Another study aims to map brain activity in children with handwriting difficulties, a disorder called dysgraphia that infringes on the ability to learn and communicate. Researchers will study children via MRI images that illustrate the neural paths involved in writing and magnets that stimulate the parts of the brain that control motor functions.
The students hope their work will lead to real-world solutions for schools. It's "bench-to-classroom" research, which is new territory in the science world.
Ginger Culyer Daughtery, a first-year medical student at MUSC, taught high school for seven years before she decided to become a doctor. Her work as a teacher constantly reminded her that children with learning disabilities often have great minds, but accessing their ideas can be a struggle.
Visual problems and disorders like dyslexia and Attention Deficit Hyperactivity Disorder muddy the normal communication process, making it hard for students to complete assignments and for teachers to evaluate their work. Dysgraphia often overlaps with those problems.
"A lot of these kids can have a great story in their heads, but they can't write it down," she said. "It's not fair to penalize them when there's something wrong with their brain between thinking of it and getting their hand to move."
The MUSC researchers will work with students at Trident Academy, a Mount Pleasant school for children with normal to high IQs and learning disabilities. Of its 165 students, teachers estimate 20 to 40 of them struggle with handwriting.
Maria's 11-year-old son Alex attends the school, which spurred the partnership with the institute. Tami Smith, a teacher at Trident Academy, will also be a member of the research team this summer.
The solution most often used for kids with handwriting troubles is to provide them a computer. But educators know that's a stop-gap measure. The new version of the SAT, for instance, includes a writing portion that may not allow for special accommodations, and there likely won't be a computer on hand when it's time to fill out job applications.
"It's like saying you don't need to know your math facts because you can always carry a calculator," said Myron Harrington, Trident's headmaster. "That's going to be good until the battery goes dead."
Daughtery hopes her work will lead to better solutions for the disorder, plus a standardized way to evaluate children for the disorder. She believes many students are slipping through the cracks without getting the help they need, since there's a patchwork of different tests that are used to identify dysgraphia.
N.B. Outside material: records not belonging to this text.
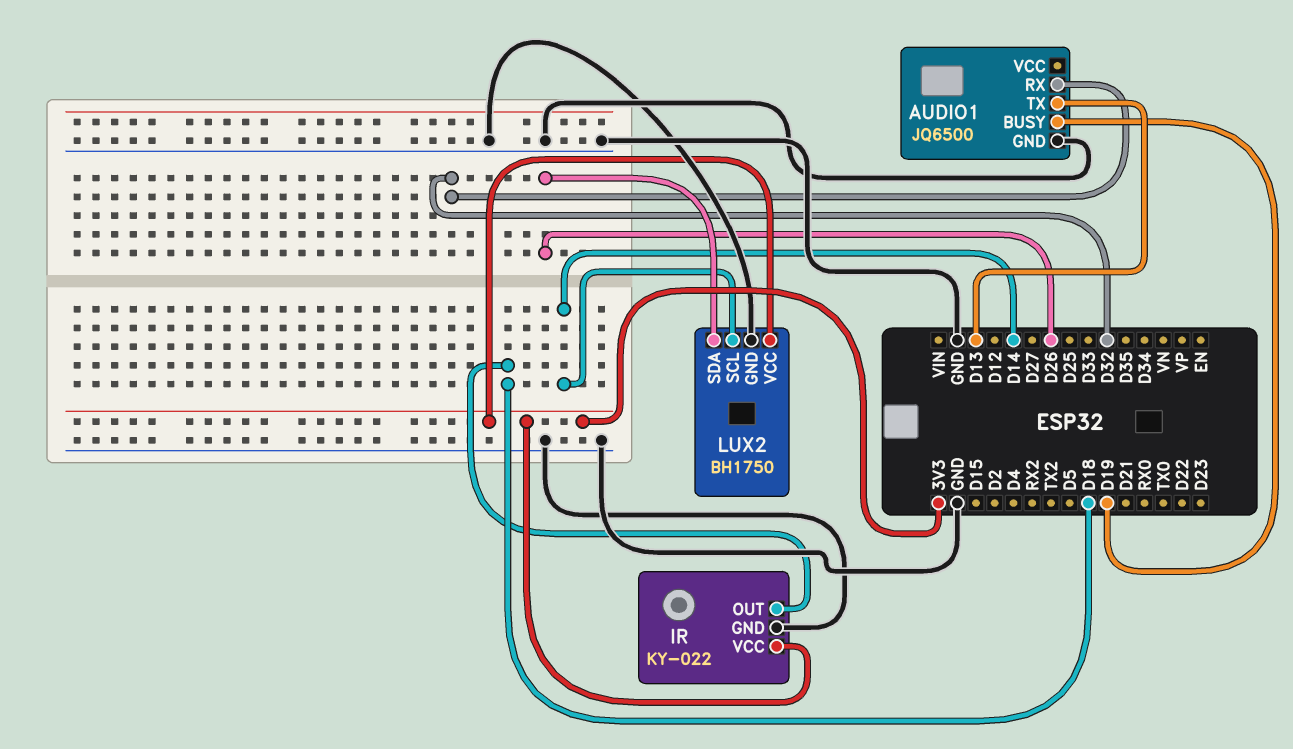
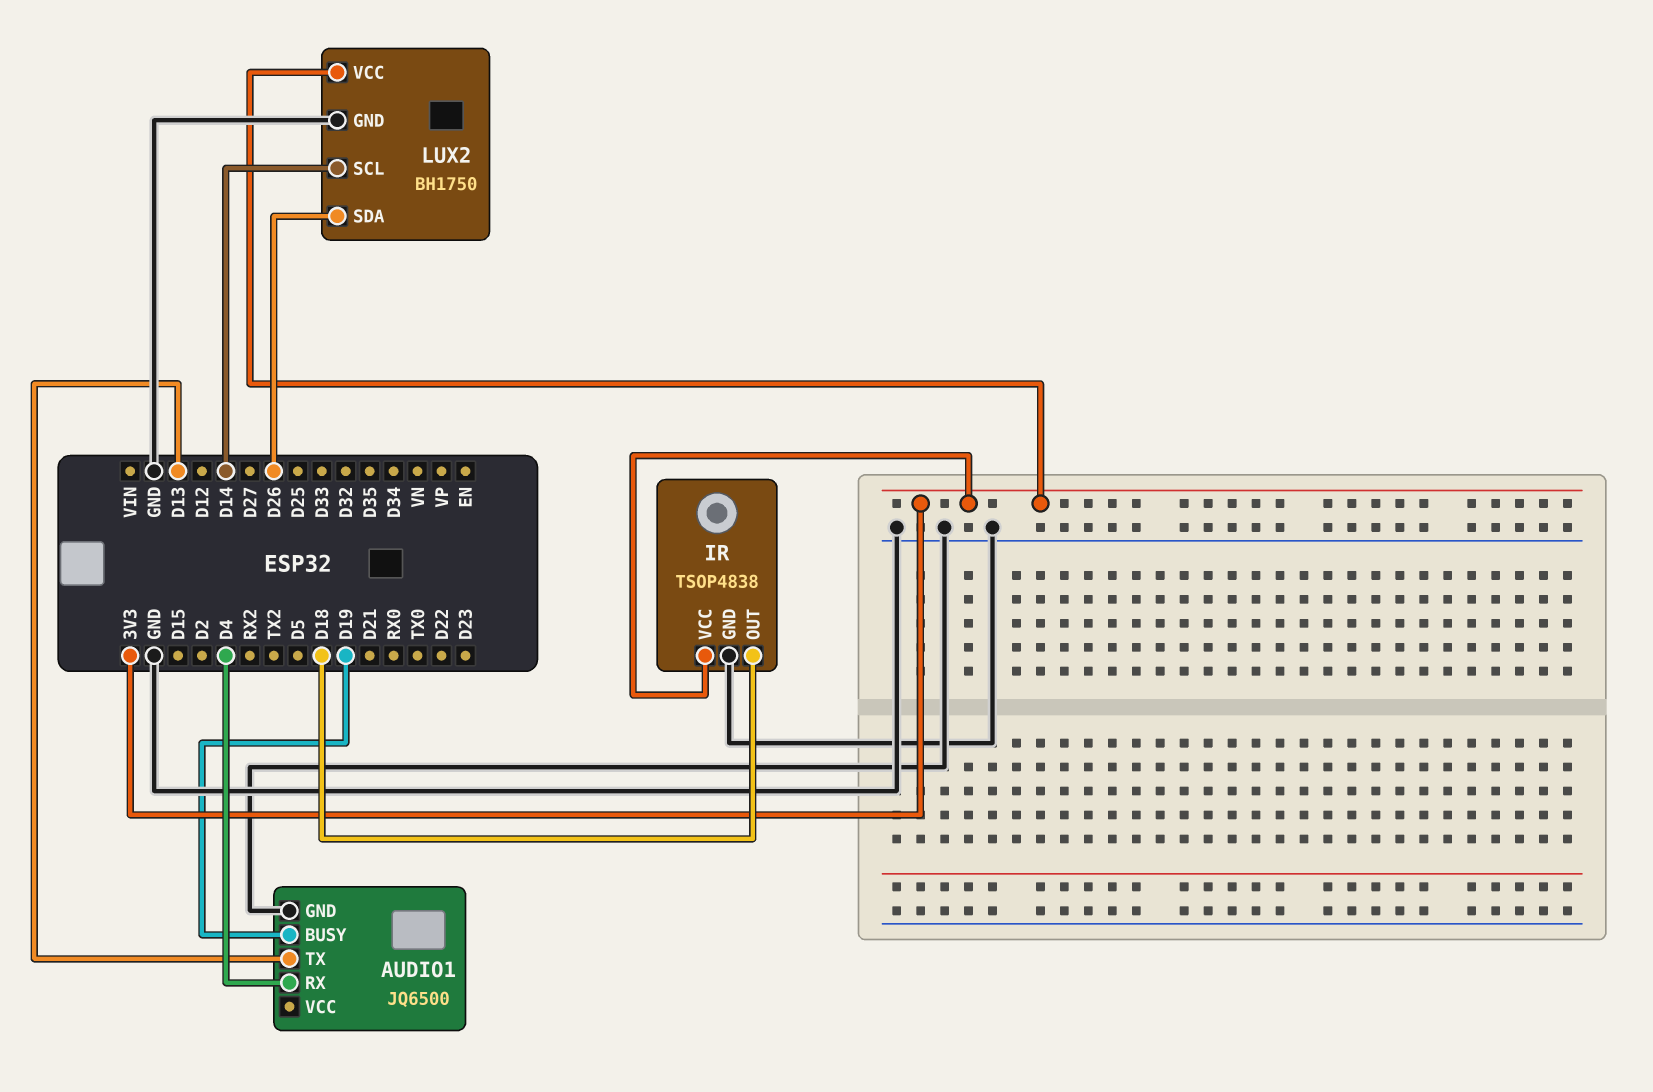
AUDIO1 pin RX: D32 -> D4
IR: KY-022 -> TSOP4838

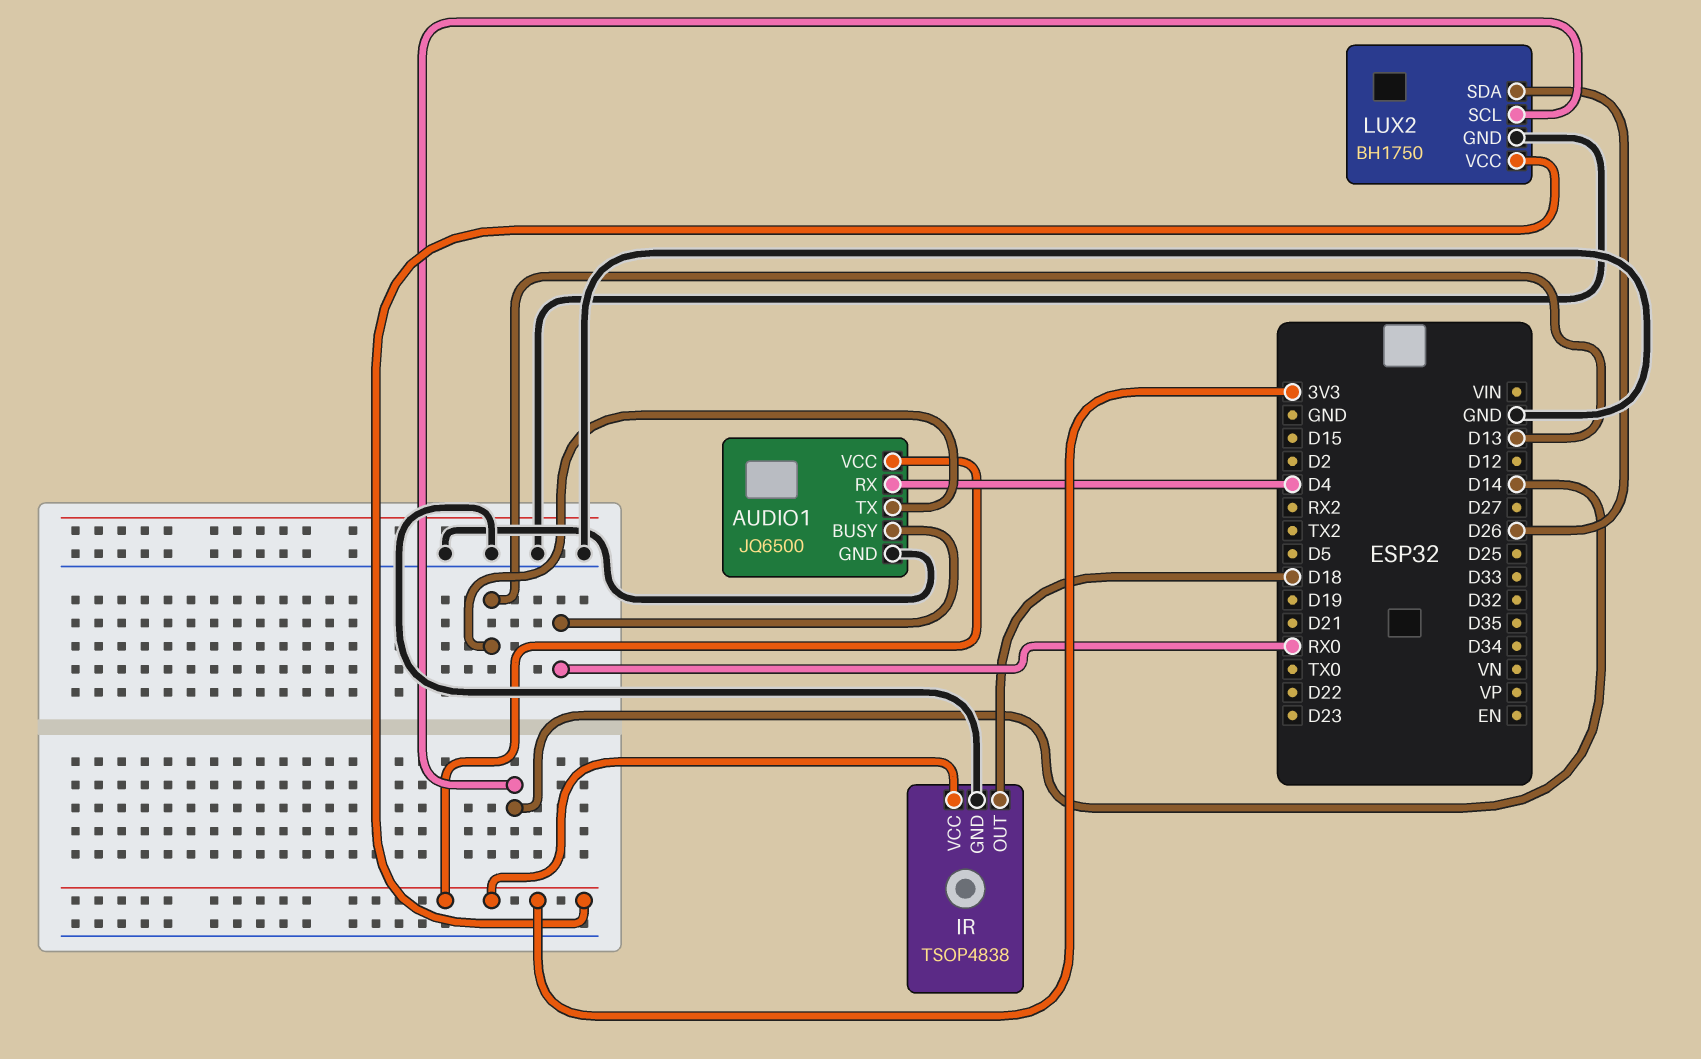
AUDIO1 pin BUSY: D19 -> RX0
AUDIO1 pin VCC: none -> 3V3

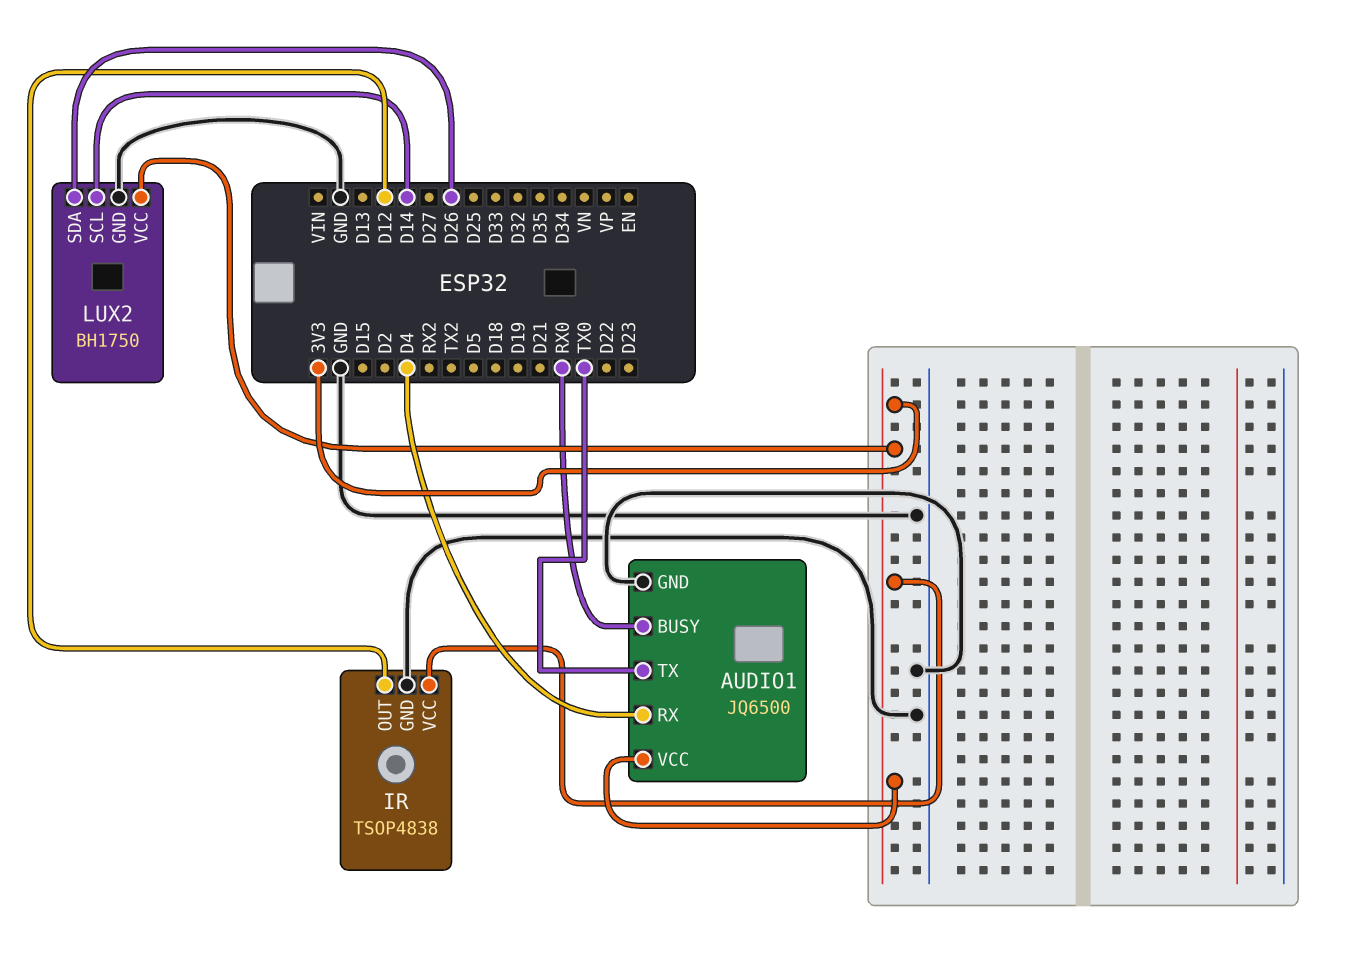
AUDIO1 pin TX: D13 -> TX0
IR pin OUT: D18 -> D12

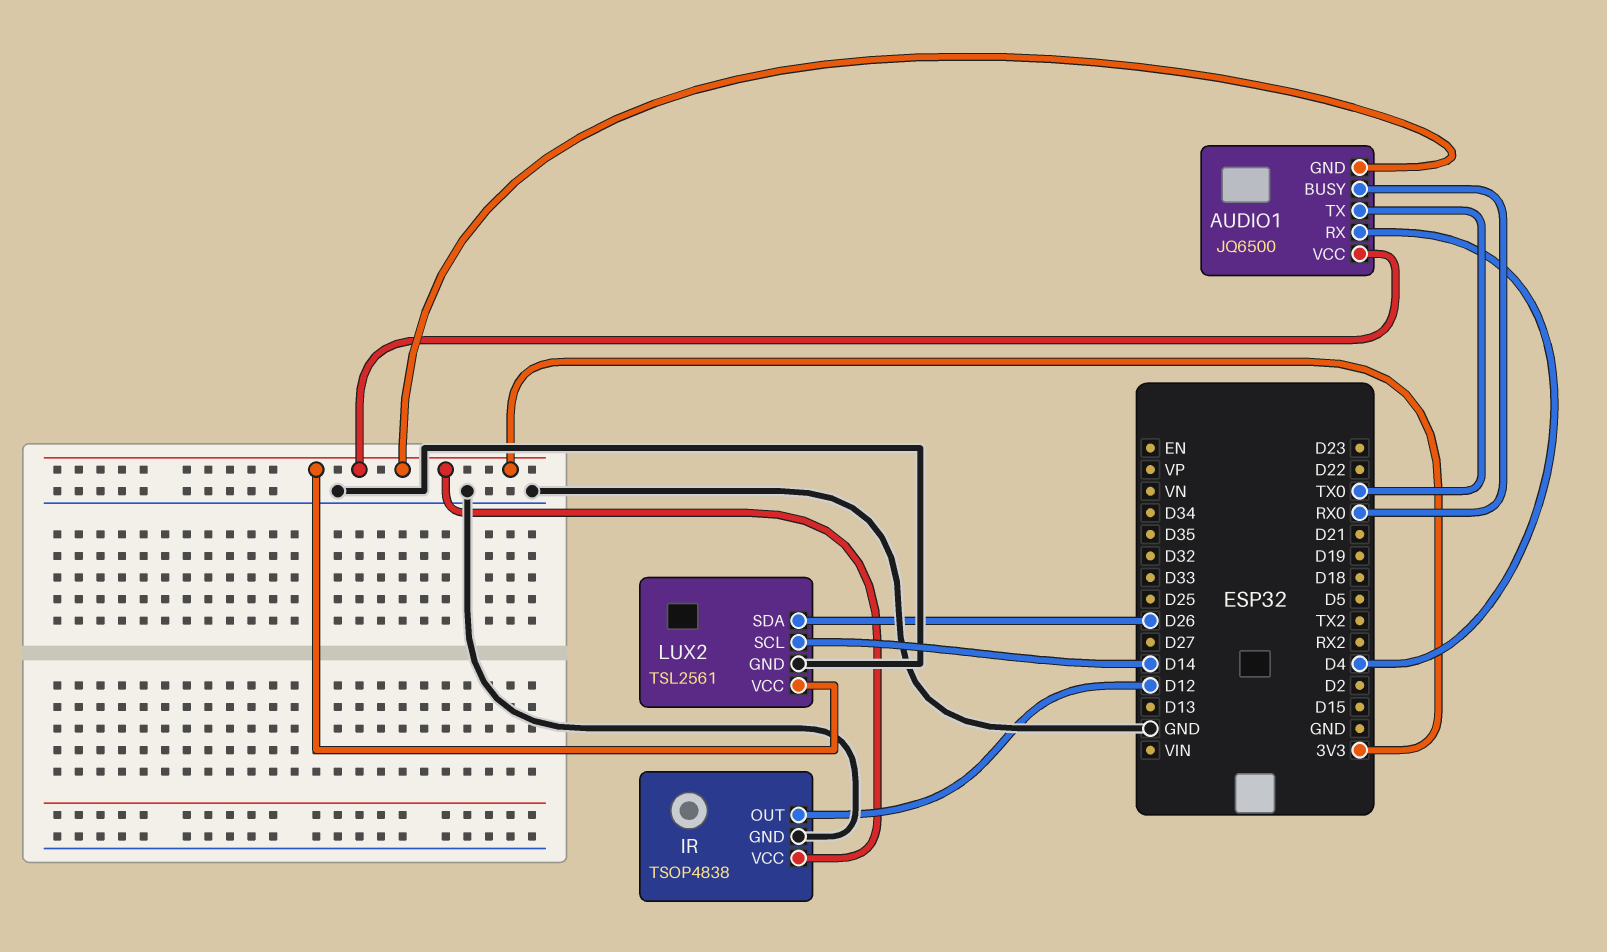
AUDIO1 pin GND: GND -> 3V3
LUX2: BH1750 -> TSL2561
When Daughtery thinks about the other potential uses for the research, the possibilities seem limitless. Perhaps what they uncover could help people who've suffered traumatic brain injuries, or stroke victims learning to write again.
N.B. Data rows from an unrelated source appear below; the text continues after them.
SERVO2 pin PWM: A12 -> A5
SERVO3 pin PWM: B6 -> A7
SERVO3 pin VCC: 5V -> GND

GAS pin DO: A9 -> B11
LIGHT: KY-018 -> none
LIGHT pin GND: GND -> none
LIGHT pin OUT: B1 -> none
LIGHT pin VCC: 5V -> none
In the bigger picture, the project gives students a chance to put their book knowledge into action with patients years before they edge into the "real world" of medicine. Publication credits and project posters, which distill a study's findings into colorful graphs and charts, don't hurt either, since they're a major factor in landing coveted residency slots after medical school.
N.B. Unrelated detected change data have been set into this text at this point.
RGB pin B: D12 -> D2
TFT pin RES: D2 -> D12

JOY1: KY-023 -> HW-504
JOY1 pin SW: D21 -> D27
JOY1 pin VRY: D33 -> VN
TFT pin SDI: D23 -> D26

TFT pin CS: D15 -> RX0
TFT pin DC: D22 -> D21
"Having the summer after first year free is just as important as all the book learning we've had," Daughtery said. "We get to learn to make good use of everything, and do something really meaningful."
Medical educators hope the summer research experience, which pays students through a combination of federal and university grants, will spur people into one of modern health care's crucial specialties, "translational" research.
That discipline demands doctors who are as expert in the lab as they are bedside. For now, the gulf between those worlds remains wide, and promising treatments hang in the middle waiting to be tested.
"We need to find people who are willing to cross that bridge," said Dr. Donald Miller, director of MUSC's summer health professionals program. "These programs allow students to really see how things work, and how oftentimes things don't work. It won't be something that just came down from on high that they accept without really understanding it."